In this case, if the arrow is launched at the point $(63,0)$, then the arrow will land at $\left( 126,0 \right)$.
Now, the points that emerged are $\left( 0,0 \right)$,$\left( 63,27 \right)$and $\left( 126,0 \right)$.
The standard form of the equation is:
$h\left( d \right)=a{{d}^{2}}+bd+c$, where $h$ is the height of the arrow and $d$ be the horizontal distance traveled.
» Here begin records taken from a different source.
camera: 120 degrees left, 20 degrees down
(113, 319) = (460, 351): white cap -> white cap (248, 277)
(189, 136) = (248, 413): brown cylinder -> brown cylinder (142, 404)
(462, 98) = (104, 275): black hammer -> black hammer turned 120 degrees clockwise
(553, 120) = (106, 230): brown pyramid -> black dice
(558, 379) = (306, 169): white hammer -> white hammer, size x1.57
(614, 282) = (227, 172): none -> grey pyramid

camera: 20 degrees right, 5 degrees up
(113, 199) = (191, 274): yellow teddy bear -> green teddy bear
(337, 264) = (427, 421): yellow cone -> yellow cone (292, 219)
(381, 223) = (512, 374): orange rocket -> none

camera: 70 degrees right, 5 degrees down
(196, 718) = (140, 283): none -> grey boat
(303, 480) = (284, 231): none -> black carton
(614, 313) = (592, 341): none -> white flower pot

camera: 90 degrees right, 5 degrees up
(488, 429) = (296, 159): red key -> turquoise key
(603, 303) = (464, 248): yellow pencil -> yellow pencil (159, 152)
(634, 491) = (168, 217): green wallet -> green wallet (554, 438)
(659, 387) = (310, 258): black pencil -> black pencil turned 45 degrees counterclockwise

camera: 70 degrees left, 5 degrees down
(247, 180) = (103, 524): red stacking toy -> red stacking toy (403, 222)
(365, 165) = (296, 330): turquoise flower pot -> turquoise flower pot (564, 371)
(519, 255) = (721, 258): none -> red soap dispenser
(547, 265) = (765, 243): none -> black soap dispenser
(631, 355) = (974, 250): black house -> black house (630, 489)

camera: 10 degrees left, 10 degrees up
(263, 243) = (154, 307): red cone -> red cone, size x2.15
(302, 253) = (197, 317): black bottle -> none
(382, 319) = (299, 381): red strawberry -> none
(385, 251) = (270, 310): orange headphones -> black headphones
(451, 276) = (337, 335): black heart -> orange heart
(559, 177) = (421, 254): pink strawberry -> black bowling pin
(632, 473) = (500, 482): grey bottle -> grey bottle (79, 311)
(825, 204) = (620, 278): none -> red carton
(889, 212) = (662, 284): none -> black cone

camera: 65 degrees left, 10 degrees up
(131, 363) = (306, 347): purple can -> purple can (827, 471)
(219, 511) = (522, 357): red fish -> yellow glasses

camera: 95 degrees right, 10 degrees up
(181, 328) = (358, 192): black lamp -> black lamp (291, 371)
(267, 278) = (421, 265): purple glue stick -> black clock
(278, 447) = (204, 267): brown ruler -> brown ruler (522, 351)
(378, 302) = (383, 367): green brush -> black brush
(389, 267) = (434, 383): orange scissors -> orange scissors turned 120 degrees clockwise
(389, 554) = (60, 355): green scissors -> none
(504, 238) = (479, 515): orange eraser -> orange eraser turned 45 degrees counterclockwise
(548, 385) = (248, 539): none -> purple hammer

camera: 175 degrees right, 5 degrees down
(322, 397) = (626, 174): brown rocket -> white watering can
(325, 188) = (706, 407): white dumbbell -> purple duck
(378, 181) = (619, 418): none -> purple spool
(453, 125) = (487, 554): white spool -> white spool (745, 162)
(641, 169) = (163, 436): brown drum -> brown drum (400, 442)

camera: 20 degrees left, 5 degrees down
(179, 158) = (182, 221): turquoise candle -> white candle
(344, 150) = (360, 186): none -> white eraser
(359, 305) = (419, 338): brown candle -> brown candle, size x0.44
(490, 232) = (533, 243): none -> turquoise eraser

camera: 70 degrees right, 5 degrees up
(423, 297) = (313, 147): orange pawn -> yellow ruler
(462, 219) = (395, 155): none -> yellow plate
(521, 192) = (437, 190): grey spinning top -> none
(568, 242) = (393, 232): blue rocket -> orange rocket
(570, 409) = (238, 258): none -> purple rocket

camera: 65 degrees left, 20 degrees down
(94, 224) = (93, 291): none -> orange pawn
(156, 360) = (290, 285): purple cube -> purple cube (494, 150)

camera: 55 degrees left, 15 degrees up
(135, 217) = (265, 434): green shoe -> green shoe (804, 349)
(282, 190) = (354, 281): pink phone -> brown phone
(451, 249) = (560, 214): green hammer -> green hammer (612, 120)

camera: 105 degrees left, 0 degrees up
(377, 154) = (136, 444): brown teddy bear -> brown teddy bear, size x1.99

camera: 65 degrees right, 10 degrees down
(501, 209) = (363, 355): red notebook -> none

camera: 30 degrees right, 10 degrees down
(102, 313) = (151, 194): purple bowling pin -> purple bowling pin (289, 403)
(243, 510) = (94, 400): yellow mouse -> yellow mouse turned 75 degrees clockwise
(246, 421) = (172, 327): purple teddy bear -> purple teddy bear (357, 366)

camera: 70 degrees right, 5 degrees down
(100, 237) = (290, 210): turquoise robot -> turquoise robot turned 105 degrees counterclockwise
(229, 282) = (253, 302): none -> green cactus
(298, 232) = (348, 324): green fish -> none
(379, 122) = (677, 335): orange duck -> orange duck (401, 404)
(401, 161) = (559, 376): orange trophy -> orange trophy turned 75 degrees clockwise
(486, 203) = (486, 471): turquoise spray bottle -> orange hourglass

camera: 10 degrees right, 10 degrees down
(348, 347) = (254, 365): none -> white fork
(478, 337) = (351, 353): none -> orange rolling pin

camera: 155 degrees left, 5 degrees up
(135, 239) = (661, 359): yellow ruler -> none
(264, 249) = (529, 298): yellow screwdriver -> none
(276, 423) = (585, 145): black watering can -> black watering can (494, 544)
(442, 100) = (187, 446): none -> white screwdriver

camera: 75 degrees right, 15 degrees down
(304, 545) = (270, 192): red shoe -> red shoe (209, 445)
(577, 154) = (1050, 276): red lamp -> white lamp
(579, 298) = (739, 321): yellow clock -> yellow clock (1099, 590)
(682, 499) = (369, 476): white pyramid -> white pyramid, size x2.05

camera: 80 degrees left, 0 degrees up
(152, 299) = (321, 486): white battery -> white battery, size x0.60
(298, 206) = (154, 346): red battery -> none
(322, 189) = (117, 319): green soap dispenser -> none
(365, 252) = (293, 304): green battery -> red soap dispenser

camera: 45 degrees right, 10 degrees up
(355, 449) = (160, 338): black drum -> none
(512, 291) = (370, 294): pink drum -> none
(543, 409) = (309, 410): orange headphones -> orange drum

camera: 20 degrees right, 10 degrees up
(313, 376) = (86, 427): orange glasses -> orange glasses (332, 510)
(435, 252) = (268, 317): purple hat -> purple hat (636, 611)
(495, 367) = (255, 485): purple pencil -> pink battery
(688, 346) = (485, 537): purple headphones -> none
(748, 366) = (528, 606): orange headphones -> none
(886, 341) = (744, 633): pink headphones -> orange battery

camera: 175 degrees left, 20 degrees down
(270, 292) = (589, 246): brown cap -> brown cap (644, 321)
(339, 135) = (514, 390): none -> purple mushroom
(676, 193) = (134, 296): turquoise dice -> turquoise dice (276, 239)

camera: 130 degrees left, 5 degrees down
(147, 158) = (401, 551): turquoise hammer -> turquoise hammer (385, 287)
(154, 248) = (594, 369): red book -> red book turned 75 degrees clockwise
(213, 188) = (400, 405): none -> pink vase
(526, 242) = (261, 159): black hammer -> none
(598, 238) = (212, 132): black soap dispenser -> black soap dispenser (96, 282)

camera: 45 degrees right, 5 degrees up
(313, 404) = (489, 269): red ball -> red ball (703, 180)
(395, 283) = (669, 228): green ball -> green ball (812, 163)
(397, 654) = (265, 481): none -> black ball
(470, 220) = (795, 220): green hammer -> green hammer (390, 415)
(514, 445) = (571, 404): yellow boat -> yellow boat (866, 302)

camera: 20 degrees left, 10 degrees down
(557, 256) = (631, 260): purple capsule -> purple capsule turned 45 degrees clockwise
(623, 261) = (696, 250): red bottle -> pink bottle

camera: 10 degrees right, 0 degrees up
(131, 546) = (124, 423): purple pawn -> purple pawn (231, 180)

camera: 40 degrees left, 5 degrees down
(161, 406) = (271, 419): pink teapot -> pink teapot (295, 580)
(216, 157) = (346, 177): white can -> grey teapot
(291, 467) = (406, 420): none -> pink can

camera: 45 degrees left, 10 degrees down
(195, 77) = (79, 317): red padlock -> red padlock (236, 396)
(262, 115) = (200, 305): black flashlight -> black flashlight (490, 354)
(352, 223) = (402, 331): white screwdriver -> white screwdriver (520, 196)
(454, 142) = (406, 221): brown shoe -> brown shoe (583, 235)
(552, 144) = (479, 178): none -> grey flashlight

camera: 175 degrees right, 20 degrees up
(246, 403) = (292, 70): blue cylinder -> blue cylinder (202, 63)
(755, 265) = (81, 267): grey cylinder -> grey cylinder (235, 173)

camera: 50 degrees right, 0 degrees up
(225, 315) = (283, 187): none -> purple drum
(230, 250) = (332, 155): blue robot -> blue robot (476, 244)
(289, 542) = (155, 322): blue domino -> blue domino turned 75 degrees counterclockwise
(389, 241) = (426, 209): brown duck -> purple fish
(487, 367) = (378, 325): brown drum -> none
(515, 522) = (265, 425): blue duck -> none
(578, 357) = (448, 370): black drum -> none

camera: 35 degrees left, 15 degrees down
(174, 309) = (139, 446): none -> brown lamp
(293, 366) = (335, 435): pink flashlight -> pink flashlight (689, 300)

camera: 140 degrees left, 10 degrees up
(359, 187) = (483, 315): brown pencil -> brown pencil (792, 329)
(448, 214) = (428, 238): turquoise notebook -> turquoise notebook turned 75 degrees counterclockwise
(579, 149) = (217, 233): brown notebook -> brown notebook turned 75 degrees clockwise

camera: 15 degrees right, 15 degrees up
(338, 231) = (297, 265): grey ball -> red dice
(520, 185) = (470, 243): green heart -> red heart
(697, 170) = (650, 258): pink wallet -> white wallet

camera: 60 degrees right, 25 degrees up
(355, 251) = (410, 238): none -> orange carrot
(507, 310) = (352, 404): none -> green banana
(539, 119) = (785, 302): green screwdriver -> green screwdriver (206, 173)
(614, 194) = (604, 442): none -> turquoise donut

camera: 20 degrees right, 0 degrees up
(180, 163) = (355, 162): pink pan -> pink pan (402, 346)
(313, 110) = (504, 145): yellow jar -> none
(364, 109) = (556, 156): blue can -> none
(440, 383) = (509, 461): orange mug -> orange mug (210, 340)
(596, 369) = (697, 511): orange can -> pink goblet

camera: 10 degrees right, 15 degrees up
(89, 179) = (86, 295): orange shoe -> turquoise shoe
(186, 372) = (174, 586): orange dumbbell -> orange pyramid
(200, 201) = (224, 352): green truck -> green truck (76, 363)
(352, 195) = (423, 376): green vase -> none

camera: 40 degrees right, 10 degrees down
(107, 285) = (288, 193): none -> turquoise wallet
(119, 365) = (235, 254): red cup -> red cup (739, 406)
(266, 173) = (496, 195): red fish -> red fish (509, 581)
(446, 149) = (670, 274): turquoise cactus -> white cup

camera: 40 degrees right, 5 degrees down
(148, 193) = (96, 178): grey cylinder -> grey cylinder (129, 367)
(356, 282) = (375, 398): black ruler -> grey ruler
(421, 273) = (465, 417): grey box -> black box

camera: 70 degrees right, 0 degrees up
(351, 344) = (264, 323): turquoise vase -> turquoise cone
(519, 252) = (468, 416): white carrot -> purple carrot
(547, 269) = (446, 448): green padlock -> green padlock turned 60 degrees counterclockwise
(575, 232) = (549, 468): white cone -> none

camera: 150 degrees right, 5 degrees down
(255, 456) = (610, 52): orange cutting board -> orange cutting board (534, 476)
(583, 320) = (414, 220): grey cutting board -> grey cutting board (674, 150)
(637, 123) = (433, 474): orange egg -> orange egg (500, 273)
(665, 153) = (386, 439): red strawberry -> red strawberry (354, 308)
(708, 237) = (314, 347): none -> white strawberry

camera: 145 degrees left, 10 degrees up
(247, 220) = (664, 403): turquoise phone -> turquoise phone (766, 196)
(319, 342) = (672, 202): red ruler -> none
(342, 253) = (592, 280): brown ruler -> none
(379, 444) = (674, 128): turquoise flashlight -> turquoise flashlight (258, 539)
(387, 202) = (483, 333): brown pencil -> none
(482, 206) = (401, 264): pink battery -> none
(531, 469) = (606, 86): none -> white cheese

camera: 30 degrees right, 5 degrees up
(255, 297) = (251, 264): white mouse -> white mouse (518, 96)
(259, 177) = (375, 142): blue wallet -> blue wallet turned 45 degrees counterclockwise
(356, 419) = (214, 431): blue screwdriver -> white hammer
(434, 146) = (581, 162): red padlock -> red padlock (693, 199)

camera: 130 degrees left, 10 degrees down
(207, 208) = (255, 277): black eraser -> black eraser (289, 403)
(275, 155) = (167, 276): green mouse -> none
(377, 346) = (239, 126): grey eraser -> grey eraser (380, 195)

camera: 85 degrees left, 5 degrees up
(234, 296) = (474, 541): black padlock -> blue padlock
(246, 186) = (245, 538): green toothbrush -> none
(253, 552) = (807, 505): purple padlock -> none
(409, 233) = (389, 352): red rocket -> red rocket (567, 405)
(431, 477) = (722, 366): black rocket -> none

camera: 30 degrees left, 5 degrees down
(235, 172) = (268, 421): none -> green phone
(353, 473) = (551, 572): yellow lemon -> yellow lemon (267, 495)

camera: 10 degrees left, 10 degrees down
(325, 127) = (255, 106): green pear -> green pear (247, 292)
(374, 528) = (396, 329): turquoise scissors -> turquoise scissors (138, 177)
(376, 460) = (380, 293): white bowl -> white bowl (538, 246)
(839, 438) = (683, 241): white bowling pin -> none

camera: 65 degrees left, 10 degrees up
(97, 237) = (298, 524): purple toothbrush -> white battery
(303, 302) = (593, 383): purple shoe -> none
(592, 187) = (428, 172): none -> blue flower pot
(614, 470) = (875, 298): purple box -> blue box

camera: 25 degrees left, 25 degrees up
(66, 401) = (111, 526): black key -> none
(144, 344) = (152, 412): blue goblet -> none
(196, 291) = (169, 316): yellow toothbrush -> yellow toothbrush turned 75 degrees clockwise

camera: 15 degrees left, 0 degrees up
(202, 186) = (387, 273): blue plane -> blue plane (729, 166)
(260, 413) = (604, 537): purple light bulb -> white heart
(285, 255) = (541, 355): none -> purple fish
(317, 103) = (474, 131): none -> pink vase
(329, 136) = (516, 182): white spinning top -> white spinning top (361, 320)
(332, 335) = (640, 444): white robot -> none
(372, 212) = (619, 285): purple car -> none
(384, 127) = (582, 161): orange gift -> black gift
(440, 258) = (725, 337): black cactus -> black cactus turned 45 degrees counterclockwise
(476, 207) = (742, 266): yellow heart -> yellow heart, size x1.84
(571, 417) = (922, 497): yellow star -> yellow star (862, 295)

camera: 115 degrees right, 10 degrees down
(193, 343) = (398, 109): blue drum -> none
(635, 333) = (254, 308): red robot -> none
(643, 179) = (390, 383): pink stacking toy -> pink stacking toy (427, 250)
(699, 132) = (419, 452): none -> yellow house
So, use the three coordinates $\left( 0,0 \right)$,$\left( 63,27 \right)$ and $\left( 126,0 \right)$.
When $x=0,y=0$
$\begin{align}
& a{{\left( 0 \right)}^{2}}+b\left( 0 \right)+c=0 \\
& c=0
\end{align}$
The equation simplifies to:
$\begin{align}
& h\left( d \right)=a{{d}^{2}}+bd+0 \\
& h\left( d \right)=a{{d}^{2}}+bd \\
\end{align}$
When $x=63\text{ and }y=27$,
$\begin{align}
& a{{\left( 63 \right)}^{2}}+b\left( 63 \right)=27 \\
& 441a+7b=3
\end{align}$
$441a+7b=3$ …… (1)
When $x=126\text{ and }y=0$, then,
$\begin{align}
& a{{\left( 126 \right)}^{2}}+b\left( 126 \right)=0 \\
& 126\left( 126a+b \right)=0 \\
& 126a+b=0
\end{align}$
$126a+b=0$ …… (2)
Substitute the value of $b=-126a$ from equation (2) into equation (1),
$\begin{align}
& 441a+7\left( -126a \right)=3 \\
& 441a-882a=3 \\
& a\left( 441-882 \right)=3 \\
& -441a=3
\end{align}$
Divide by $-441$ on both sides,
$\begin{align}
& \frac{-441d}{-441}=\frac{3}{-441} \\
& d=\frac{-3}{441} \\
& =-0.0068
\end{align}$
Now, substitute the value of $a$ in equation (2):
$\begin{align}
& b=-126\left( -0.0068 \right) \\
& =0.8571
\end{align}$
Thus, the quadratic function is $h\left( d \right)=\left( -0.0068 \right){{d}^{2}}+\left( 0.8571 \right)d$.